Oreficeria e scultura

Cluny
14/11/2001
Tutta l’attività legata alla lavorazione dei metalli preziosi nel medioevo era incentrata in un'unica figura di artigiano che era insieme orefice, gioielliere e smaltatore. La ragione va ricercata nel fatto che i reliquiari e gli strumenti di culto associavano smalti e metalli preziosi e anche i gioielli profani erano prevalentemente costituiti da pietre sbozzate a cabochon che mettevano in risalto le opere di oreficeria quali il bordo di una rilegatura o la parte superiore di un reliquiario.
Numerose e di pregevole fattura anche gli oggetti in rame dorato, metallo che sostituiva l’oro per i committenti meno ricchi o, specie nelle botteghe di Limoges, supporto ideale per le creazioni degli orefici.
Sono pochi gli artisti dei quali viene ricordato il nome, come nel caso di Guillame Julien, uno degli orefici del re Filippo il Bello, e di Roger di Helmarshauen. Per lo più si tratta di nomi desunti dai contratti di committenza o dalla contabilità dei committenti stessi, grazie alla quale sappiamo che uno dei capolavori presenti nel museo, la Rosa d’oro, è opera di Minuccio da Siena.
L’oreficeria medievale è in gran parte caratterizzata dall’aggiunta di smalti, opachi o traslucidi, che avevano la funzione di decorazione degli elementi secondari.
Splendida è l’urna istoriata con storie di San Thomas Becket, l’arcivescovo assassinato mentre celebrava la messa nel 1170, il quale fu tra i martiri più raffigurati nelle famose botteghe di Limoges, poiché la sua tragica fine divenne uno dei principali argomenti di propaganda ecclesiastica contro la dinastia dei Plantageneti.
In Germania l’adorazione popolare prediligeva la figura di Sant’Anna e l'iconografia tradizionale la rappresenta con la Vergine Maria e il Bambino Gesù in grembo, come nella statua di Hans Greiff proveniente da Ingolstadt.
Per quanto riguarda la scultura, salta subito agli occhi la grande varietà di materie prime utilizzate, minerali e vegetali.
Oltre alla pietra, troviamo oggetti intagliati nel marmo, nell’alabastro o nel cristallo e in legni differenti in funzione della loro abbondanza o scarsità nelle eterogenee aree geografiche dell’Europa.
Lo stesso discorso si può fare per alcune materie di derivazione animale, come l’avorio d’elefante o di tricheco.
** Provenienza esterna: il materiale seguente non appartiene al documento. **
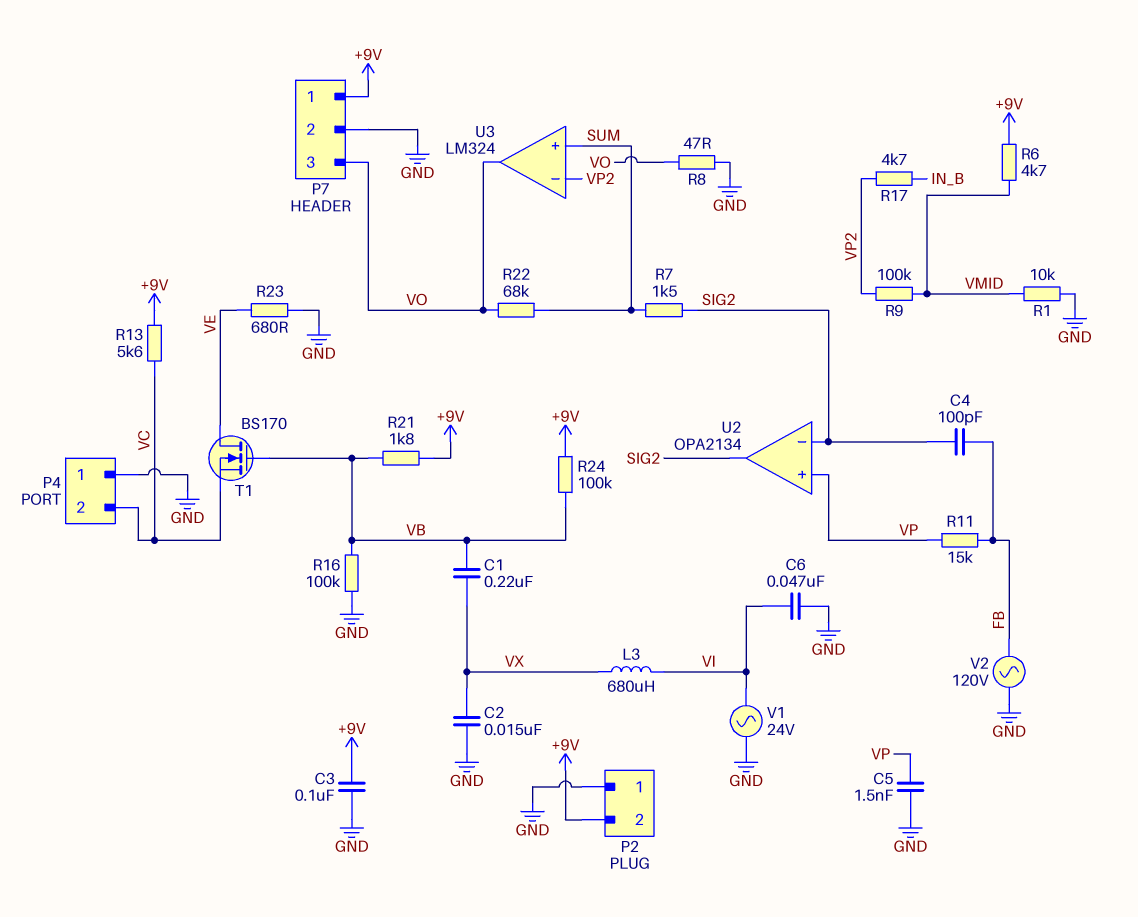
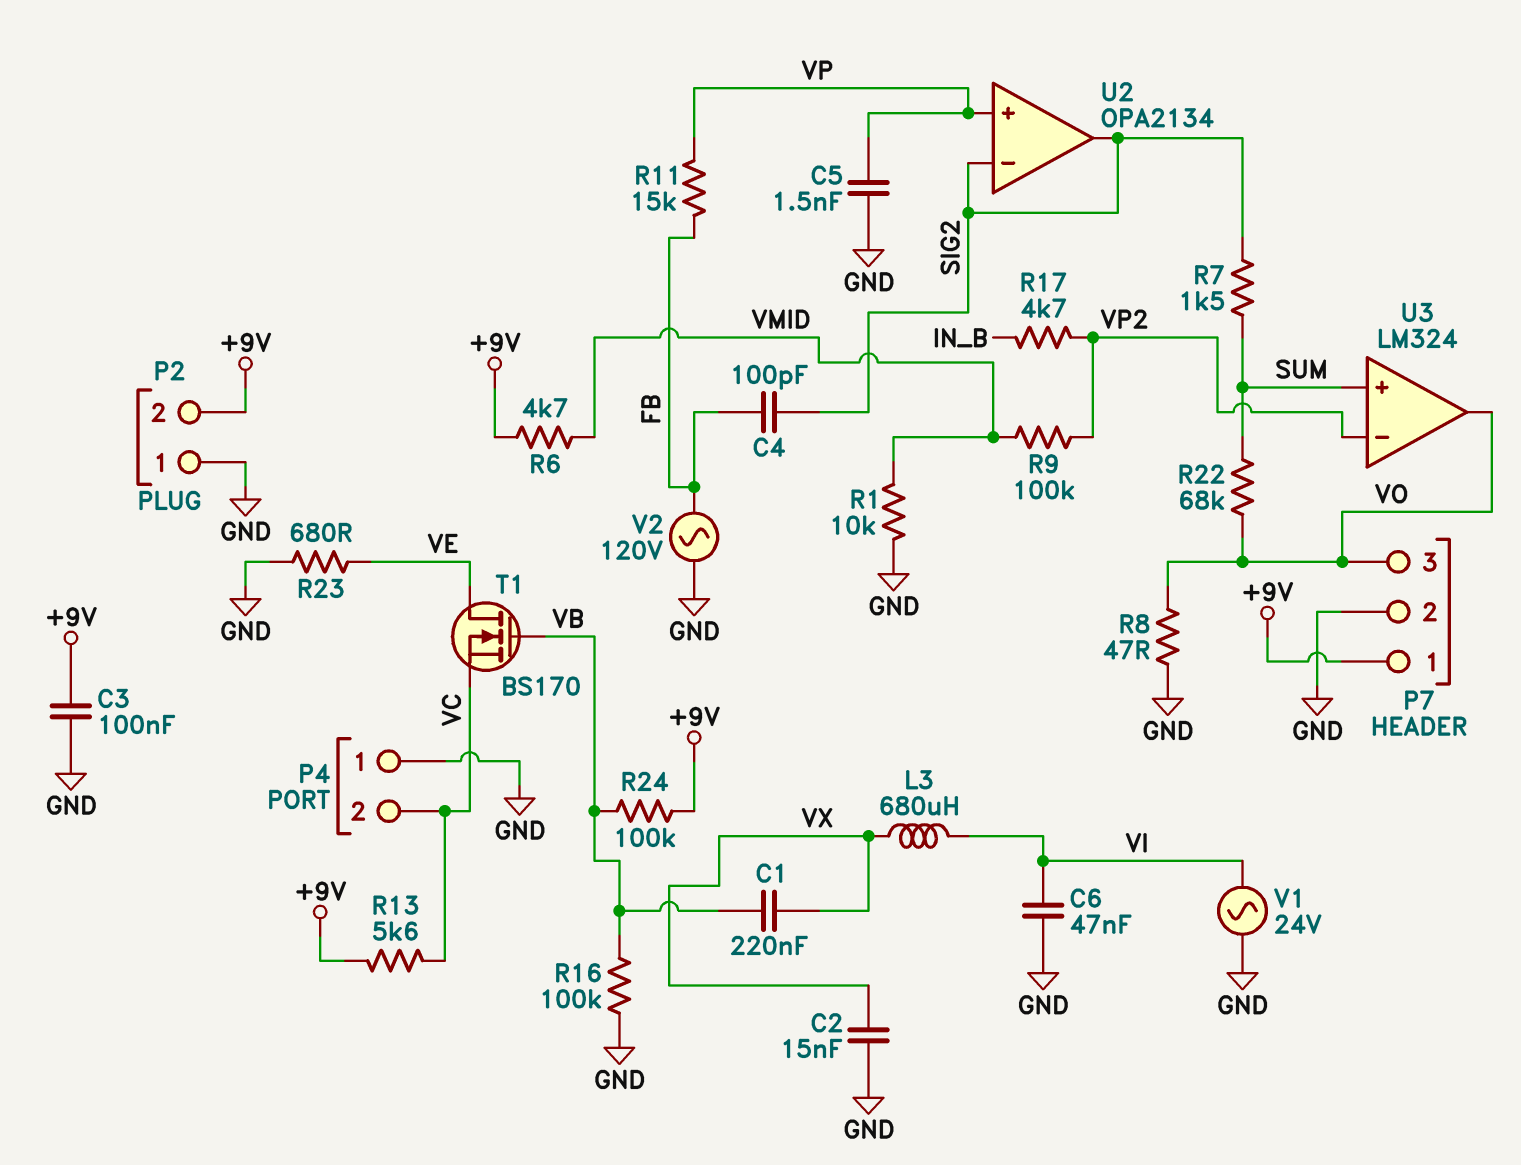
R21: 1.8k (+9V, VB) -> none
Dal “Libro dei mestieri” della Parigi del XIII secolo sappiamo che quello dello scultore era considerato un mestiere di lusso e la corporazione degli scultori era esentata da alcune tasse che gravavano sui lavoratori.
Lo scultore singolo doveva avere come caratteristica la poliedricità poiché la produzione su larga scala nello stesso materiale era appannaggio delle grandi botteghe organizzate. Un'informazione che si evince dalle sculture in alabastro di Nottingham e dalle realizzazioni di pale d’altare in osso o legno da parte della bottega di Baldassarre Embriachi a Firenze.
Di eccezionale valore è il busto di Santa Mabille proveniente da Siena, perché l’ottimo stato di conservazione permette di apprezzare la policromia, grazie alla quale venivano resi i particolari del volto.
Tra le opere in avorio di assoluto valore è un trittico della fine del XIII secolo, con sportelli mobili che una volta aperti permettono di leggere sei scene della vita di Cristo.
Testimonianza principale della scultura fiamminga è la Pala del Santo Sacramento di Jan di Molder proveniente dall’abbazia di Averbode, con tutta l’iconografia tradizionalmente legata all’eucarestia. La pala è rappresentativa della produzione delle botteghe di Anversa, a conferma della quale vi è il marchio bruciato nel legno dello stemma comunale di Anversa.